Modern era (c. 1850 to 1980)

Chevreul - Cercle chromatique - image of a colour circle
Figure 1.11. Chevrel’s chromatic circle. Image attribution: Michel Chevreul, Cercle chromatique Chevreul 3, image marked as public domain, on Wikimedia Commons. Select images to enlarge.

Chevreul: 72-colour wheel and perceptual colour

Chevreul's RYB chromatic diagram
Figure 1.12. Chevrel’s RYB chromatic diagram. Image attribution: Benjamin Stillman after Chevreul, Chevreul’s RYB chromatic diagram, image marked as public domain, on Wikimedia Commons. Select images to enlarge.

The chemist Michel Eugène Chevreul devised a 72-colour wheel in 1839 (Figures 1.11 and 1.12) which not only showed primary colours, but also showed secondary and tertiary colours, and different brightness levels. He experimented with dyes for carpet manufacture, and through this work, identified the relationships of colours when placed next to each other, and how our perception of colour is relational. His work in the field of optics and the way the human brain interprets colour had an important influence on many art movements, including Impressionism and Orphic Cubism.

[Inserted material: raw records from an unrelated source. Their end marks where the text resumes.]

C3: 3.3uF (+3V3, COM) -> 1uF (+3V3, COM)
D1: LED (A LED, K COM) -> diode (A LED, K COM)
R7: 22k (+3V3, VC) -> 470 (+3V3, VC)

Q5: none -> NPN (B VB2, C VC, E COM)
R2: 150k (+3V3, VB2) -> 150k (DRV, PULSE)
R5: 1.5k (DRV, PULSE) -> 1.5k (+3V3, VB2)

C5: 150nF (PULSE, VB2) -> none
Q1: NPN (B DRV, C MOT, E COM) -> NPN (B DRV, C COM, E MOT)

Maxwell: RGB primaries and the first colour photograph

Maxwell - tartan ribbon - the first colour photograph
Figure 1.13. Maxwell’s three-colour photograph – possibly the first colour photograph. Image attribution: The first color photograph made by the three-color method suggested by James Clerk Maxwell in 1855, taken in 1861 by Thomas Sutton. The subject is a colored ribbon, usually described as a tartan ribbon, on Wikimedia Commons

Physicist James Clerk Maxwell was the first to suggest that red, green and blue make better primary colours than red, yellow and blue (based on Newton’s theory of the visible spectrum and that red, green and blue light can be used to make all other colours). He also explored colour blindness in his research.

His paper On the theory of compound colours, and the relations of the colors of the spectrum”[1] in 1860, is recognised as an important contribution to colour theory. He may have also been the first person to take a colour photograph of an object in 1861 (Figure 1.13) by projecting three negatives with red, green and blue coloured lights – as shown in Figure 13.

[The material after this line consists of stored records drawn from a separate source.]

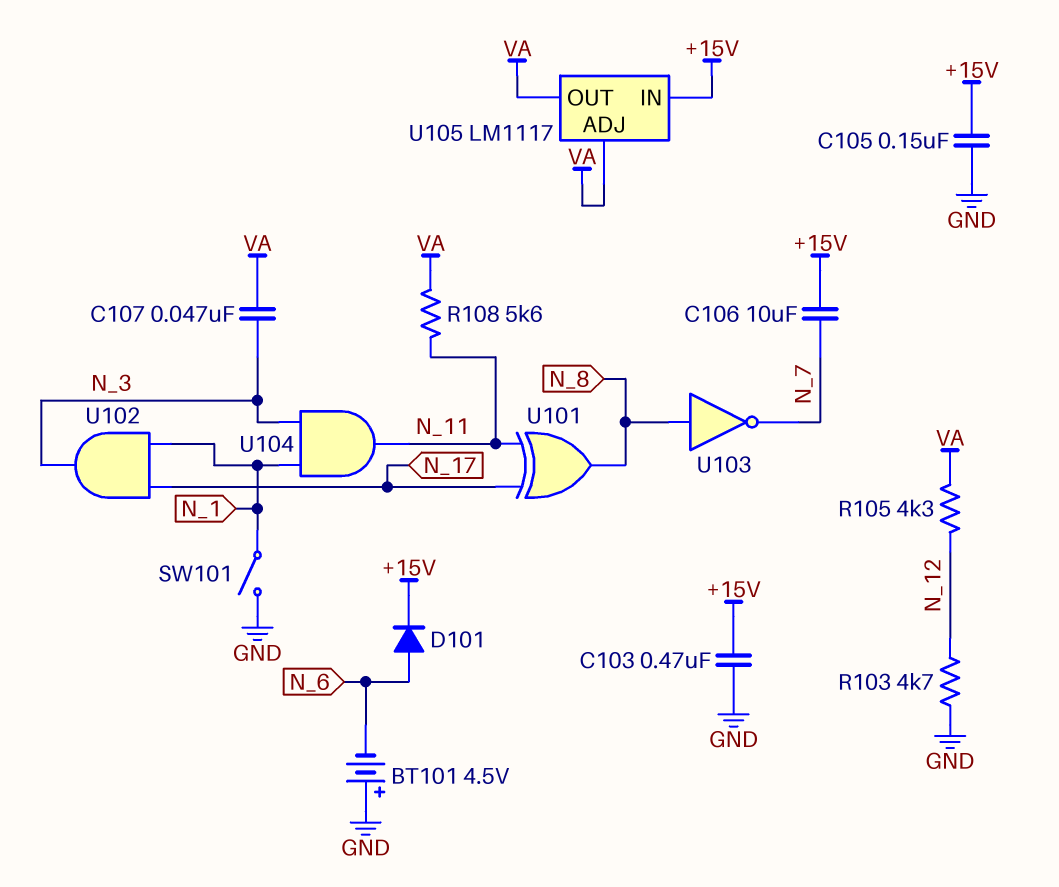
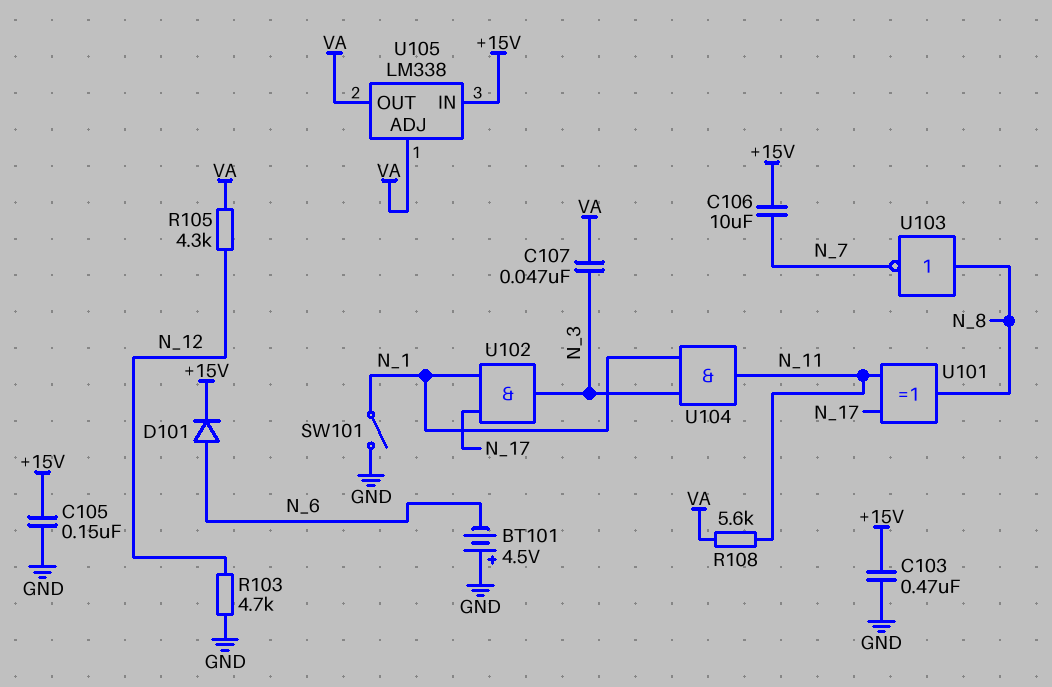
U105: LM1117 -> LM338

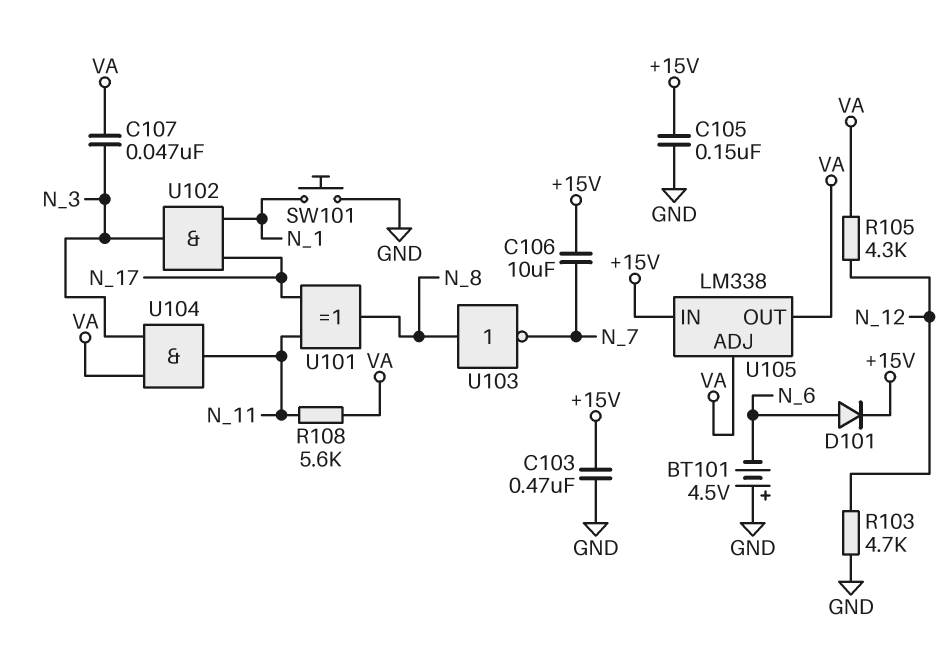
SW101: switch (GND, N_1) -> button (GND, N_1)
U104: AND (in N_1, in N_3, out N_11) -> AND (in N_3, in VA, out N_11)

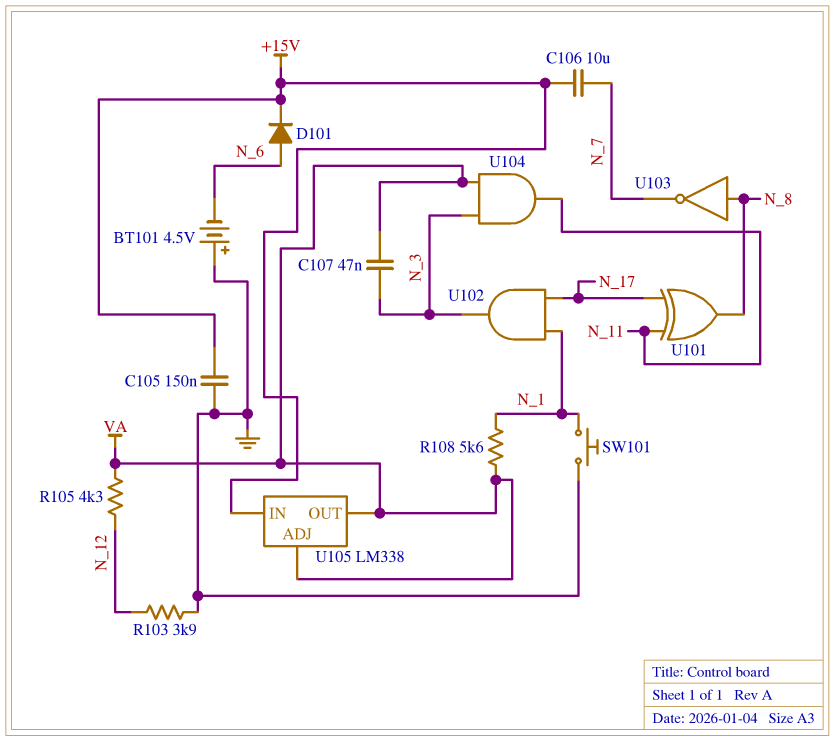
C103: 470nF (+15V, GND) -> none
R103: 4.7k (GND, N_12) -> 3.9k (GND, N_12)
R108: 5.6k (N_11, VA) -> 5.6k (N_1, VA)

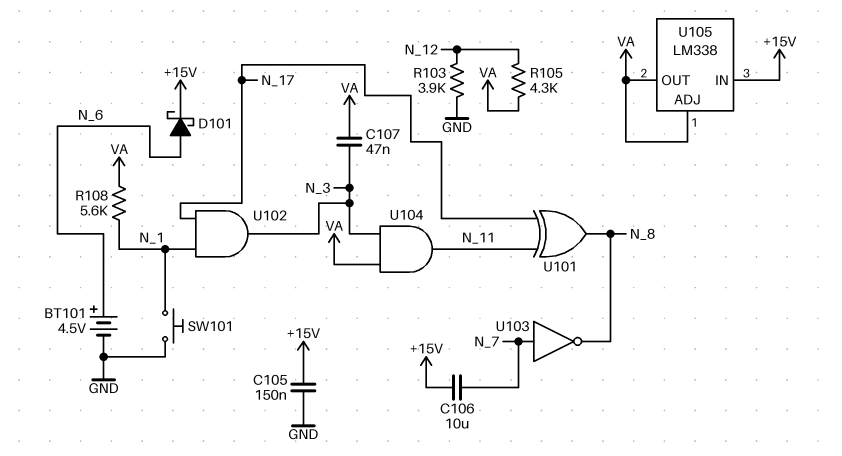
BT101: 4.5V (plus GND, minus N_6) -> 4.5V (plus N_6, minus GND)
D101: diode (A N_6, K +15V) -> schottky (A N_6, K +15V)
U103: NOT (in N_8, out N_7) -> NOT (in N_7, out N_8)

Rood: perceptual colour blending and the Impressionists

Ogden Rood - Chromatics
Figure 1.14. Pages from Rood’s publication Modern Chromatics With Applications to Art and Industry. Image attribution: Image capture from Modern Chromatics With Applications to Art And Industry  by Ogden N. Rood on Archive.org

Ogden Nicholas Rood, a physicist, divided colour into three constants: purity, luminosity and hue – similar to Maxwell’s properties of colour. He also developed a theory of contrasting and complementary colours – suggesting that small lines or dots of different colours, when viewed from a distance, blend into a new colour. This work had a great influence on the Impressionist pointillist painters like Georges-Pierre Seurat. Rood published Modern Chromatics, with Applications to Art and Industry[2], in 1879 (Figure 1.14).

The Munsell colour system

Munsell 1943 color solid cylindrical coordinates
Figure 1.15. Munsell’s Colour solid cylindrical coordinates – grey. Image attribution: Munsell 1943 color solid cylindrical coordinates.png: SharkD derivative work: Datumizer, Munsell 1943 color solid cylindrical coordinates gray, CC BY-SA 3.0, on Wikimedia Commons

Albert Henry Munsell (an artist and art teacher) developed the Munsell color system in 1915. It is still one of the most-used colour systems – especially in design. His colour system is said to span art and science due to the numbering system he developed to classify colour, which is rigorous enough for scientific use, but also simple enough for artists or those with no scientific background to understand. His system is associated with the word “chroma”, which is the saturation or intensity of hue.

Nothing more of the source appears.